What Texas can Teach Us about Tearing Down False Idols
History is prettier when wrapped in compassion and nostalgia and devoid of ugly truths
In January of 2019, a unanimous vote removed a plaque from the walls of the Texas State Capitol Building in Austin. Put up in 1959 by the Children of the Confederacy, the sign was an attractive series of lies.
CHILDREN OF THE CONFEDERACY CREED, it starts:
Because we desire to perpetuate, in love and honor, the heroic deeds of those who enlisted in the Confederate Army and upheld its flag through four years of war, we, the children of the South, have united together in an organization called “Children of the Confederacy,” in which our strength, enthusiasm, and love of justice can exert its influence.
We therefore pledge ourselves to preserve pure ideals; to honor our veterans; to study and teach the truths of history (one of the most important of which is that the war between the states was not a rebellion nor was its underlying cause to sustain slavery), and to always act in a manner that will reflect honor upon our noble and patriotic ancestors.
This plaque, an affront to truth and equality erected at the beginning of the Civil Rights Movement, hung in Texas’s highest law center for 60 years.
What is the truth, then? one might ask.
Could Texas have actually fought a war over state’s rights? Could it have been, as Karl Marx posited, a fight between agriculture and industry?
For the truth in a debate that should have rested in peace long ago, always seek out primary sources.
Primary sources are documents that existed at the time of controversy. Interviewing eyewitnesses much later could be suspect, but their diary from those dates would count. Newspaper articles, letters, photographs — those are what you should seek.

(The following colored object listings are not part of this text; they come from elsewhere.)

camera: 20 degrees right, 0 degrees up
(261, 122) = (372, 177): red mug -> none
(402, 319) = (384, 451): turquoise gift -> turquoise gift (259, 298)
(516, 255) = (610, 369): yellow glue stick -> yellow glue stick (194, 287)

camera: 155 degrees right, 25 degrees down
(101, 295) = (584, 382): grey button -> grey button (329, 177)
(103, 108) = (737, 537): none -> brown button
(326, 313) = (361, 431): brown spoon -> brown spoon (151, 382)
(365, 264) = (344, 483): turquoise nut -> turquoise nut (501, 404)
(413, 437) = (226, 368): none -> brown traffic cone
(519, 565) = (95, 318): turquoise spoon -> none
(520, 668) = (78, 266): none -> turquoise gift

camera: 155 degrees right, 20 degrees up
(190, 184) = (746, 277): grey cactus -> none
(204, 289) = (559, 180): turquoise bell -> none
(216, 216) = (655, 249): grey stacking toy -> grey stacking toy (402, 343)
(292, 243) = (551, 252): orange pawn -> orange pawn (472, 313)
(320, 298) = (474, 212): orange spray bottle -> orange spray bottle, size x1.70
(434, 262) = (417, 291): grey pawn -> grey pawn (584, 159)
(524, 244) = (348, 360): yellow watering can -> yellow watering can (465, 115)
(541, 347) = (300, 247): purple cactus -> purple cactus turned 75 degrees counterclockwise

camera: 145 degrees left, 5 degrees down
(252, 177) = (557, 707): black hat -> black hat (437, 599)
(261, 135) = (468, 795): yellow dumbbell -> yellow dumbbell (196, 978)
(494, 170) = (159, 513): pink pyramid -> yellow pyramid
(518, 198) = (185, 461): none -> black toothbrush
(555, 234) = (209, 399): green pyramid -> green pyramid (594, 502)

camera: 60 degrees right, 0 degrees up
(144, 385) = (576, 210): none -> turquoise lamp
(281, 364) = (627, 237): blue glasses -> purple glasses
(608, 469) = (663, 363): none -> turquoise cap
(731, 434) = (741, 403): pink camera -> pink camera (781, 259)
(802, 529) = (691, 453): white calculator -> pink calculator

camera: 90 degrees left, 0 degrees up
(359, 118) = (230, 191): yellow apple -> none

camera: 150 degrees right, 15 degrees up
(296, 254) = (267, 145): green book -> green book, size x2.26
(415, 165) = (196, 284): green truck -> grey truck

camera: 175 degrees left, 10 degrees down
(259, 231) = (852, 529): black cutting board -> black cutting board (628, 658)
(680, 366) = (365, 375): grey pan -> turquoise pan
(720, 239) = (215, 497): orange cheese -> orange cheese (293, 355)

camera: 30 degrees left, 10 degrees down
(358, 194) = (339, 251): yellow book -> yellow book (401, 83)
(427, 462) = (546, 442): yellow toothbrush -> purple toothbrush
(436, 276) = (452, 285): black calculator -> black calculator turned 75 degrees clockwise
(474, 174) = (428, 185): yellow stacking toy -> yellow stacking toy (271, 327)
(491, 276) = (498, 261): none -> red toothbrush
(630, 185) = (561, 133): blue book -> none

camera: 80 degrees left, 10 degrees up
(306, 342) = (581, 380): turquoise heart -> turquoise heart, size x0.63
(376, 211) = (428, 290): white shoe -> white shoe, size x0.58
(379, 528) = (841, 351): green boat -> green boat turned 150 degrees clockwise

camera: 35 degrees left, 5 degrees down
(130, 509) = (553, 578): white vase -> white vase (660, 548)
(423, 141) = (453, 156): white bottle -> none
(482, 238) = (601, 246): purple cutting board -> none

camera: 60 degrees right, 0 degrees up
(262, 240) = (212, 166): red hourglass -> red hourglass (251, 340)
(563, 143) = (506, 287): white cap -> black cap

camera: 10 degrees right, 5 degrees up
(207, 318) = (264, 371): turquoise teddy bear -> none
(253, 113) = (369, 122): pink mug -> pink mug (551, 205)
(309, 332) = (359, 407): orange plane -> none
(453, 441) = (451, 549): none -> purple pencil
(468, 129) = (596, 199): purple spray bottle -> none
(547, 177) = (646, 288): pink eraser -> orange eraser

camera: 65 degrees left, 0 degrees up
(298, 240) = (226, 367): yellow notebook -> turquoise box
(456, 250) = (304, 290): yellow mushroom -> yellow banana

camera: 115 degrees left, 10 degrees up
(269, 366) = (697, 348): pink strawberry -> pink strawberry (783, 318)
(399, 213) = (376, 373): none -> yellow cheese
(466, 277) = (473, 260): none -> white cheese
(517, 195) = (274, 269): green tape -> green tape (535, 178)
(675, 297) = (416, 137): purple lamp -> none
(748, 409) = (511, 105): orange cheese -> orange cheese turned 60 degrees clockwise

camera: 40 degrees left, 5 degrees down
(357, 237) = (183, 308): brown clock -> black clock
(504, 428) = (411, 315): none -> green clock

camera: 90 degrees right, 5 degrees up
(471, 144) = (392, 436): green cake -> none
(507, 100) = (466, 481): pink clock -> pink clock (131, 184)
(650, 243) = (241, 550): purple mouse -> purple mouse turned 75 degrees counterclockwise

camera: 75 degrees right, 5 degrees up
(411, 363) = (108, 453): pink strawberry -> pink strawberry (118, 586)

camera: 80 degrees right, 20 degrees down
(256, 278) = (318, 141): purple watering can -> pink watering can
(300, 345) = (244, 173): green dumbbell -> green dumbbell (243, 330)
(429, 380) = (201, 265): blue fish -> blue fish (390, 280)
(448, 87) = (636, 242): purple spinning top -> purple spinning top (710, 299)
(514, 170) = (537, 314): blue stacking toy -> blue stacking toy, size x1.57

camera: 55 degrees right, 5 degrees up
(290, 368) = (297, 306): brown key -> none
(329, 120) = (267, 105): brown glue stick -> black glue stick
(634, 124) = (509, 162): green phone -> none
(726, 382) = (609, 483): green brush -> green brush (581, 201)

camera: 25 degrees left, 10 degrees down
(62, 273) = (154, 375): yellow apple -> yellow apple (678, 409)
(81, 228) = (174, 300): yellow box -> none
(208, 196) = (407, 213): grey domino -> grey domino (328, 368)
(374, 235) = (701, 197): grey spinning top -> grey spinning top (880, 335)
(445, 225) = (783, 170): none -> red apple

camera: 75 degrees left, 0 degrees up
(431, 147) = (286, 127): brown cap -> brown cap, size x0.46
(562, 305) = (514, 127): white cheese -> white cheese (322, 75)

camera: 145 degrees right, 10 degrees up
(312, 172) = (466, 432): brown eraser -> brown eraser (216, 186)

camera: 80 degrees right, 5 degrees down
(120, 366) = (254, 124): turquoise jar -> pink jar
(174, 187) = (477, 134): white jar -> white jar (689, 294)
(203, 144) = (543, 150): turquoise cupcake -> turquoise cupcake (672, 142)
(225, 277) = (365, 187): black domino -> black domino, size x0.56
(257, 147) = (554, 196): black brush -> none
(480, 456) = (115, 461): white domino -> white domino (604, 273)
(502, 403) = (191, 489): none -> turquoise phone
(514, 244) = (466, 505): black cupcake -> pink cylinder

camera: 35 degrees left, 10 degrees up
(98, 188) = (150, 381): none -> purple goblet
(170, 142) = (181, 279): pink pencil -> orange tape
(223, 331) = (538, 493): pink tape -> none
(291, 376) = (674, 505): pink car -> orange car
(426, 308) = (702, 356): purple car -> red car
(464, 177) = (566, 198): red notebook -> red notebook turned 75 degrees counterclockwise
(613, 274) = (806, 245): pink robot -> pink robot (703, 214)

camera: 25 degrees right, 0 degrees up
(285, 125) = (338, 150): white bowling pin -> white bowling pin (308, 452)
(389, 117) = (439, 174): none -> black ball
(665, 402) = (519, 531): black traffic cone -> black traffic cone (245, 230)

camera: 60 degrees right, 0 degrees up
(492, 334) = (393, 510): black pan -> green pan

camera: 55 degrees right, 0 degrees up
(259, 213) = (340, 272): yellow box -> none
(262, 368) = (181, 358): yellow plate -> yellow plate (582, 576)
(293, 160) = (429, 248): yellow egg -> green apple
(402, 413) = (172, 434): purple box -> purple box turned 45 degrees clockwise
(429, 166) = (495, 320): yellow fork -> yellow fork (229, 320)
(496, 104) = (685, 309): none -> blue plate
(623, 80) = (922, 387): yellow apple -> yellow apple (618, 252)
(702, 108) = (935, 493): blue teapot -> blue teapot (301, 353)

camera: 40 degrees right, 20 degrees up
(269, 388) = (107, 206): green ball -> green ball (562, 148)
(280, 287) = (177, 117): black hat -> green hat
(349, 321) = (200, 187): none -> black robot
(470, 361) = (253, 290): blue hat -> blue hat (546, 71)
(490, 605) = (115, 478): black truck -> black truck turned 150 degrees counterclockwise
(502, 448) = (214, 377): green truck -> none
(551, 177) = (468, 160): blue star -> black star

Luckily, Texas made finding the truth very easy for future historians. On February 2, 1861, Texas issued its “Declaration of Causes: A declaration of the causes which impel the State of Texas to secede from the Federal Union.”
The Texas State Library has published the document on its Internet Archives, and you should read the full text, but for now here are few relevant excerpts:
First, on describing how Texas and all Southern, slave-owning states are being disrespected by Northern states:
“ …based upon the unnatural feeling of hostility to these Southern States and their beneficent and patriarchal system of African slavery, proclaiming the debasing doctrine of the equality of all men, irrespective of race or color — a doctrine at war with nature, in opposition to the experience of mankind, and in violation of the plainest revelations of the Divine Law.”
Texas also complains twice about not receiving funding to fight “savages.”
They [Northern states] have refused to vote appropriations for protecting Texas against ruthless savages, for the sole reason that she is a slave-holding State.
The Federal Government, while but partially under the control of these our unnatural and sectional enemies, has for years almost entirely failed to protect the lives and property of the people of Texas against the Indian savages on our border, and more recently against the murderous forays of banditti from the neighboring territory of Mexico; and when our State government has expended large amounts for such purpose, the Federal Government has refused reimbursement therefor…
And while I’d known that the Civil War was fought over slavery, even I was shocked by the blatant white supremacy in these paragraphs:
We hold as undeniable truths that the governments of the various States, and of the confederacy itself, were established exclusively by the white race, for themselves and their posterity; that the African race had no agency in their establishment; that they were rightfully held and regarded as an inferior and dependent race, and in that condition only could their existence in this country be rendered beneficial or tolerable.
That in this free government all white men are and of right ought to be entitled to equal civil and political rights; that the servitude of the African race, as existing in these States, is mutually beneficial to both bond and free, and is abundantly authorized and justified by the experience of mankind, and the revealed will of the Almighty Creator, as recognized by all Christian nations; while the destruction of the existing relations between the two races, as advocated by our sectional enemies, would bring inevitable calamities upon both and desolation upon the fifteen slave-holding States.
In 1861, Texas believed that the United States had been founded by white men for white men and that God had given them Black people in a “mutually beneficial” system of complete subjugation.
In 1959, Texas let a group of people deny that they’d ever believed that.
In 2019, Texas tore the lies out of their wall.
Why? Isn’t that plaque also a part of history?
Yes, but until no one believes that lie anymore, having it attractively displayed in a place of honor regularly passed by every important Texan politician is dangerous.
As we lose faith in our politicians and authority figures, people are becoming more open to conspiracies and believing the lunatic fringe. Even if Texas had hung a sign explaining that it was fictitious propaganda directly above the plaque, people would disregard the modern politicos in favor of the wholesome, friendly words of that very white group of Texans circa 1959.
In 2019, Texas did what was right. You might argue that it was too little, too late.
But if they did more than you’re doing now, you need to step away from the keyboard, stop criticizing people who are doing things, and go make this world a better place yourself.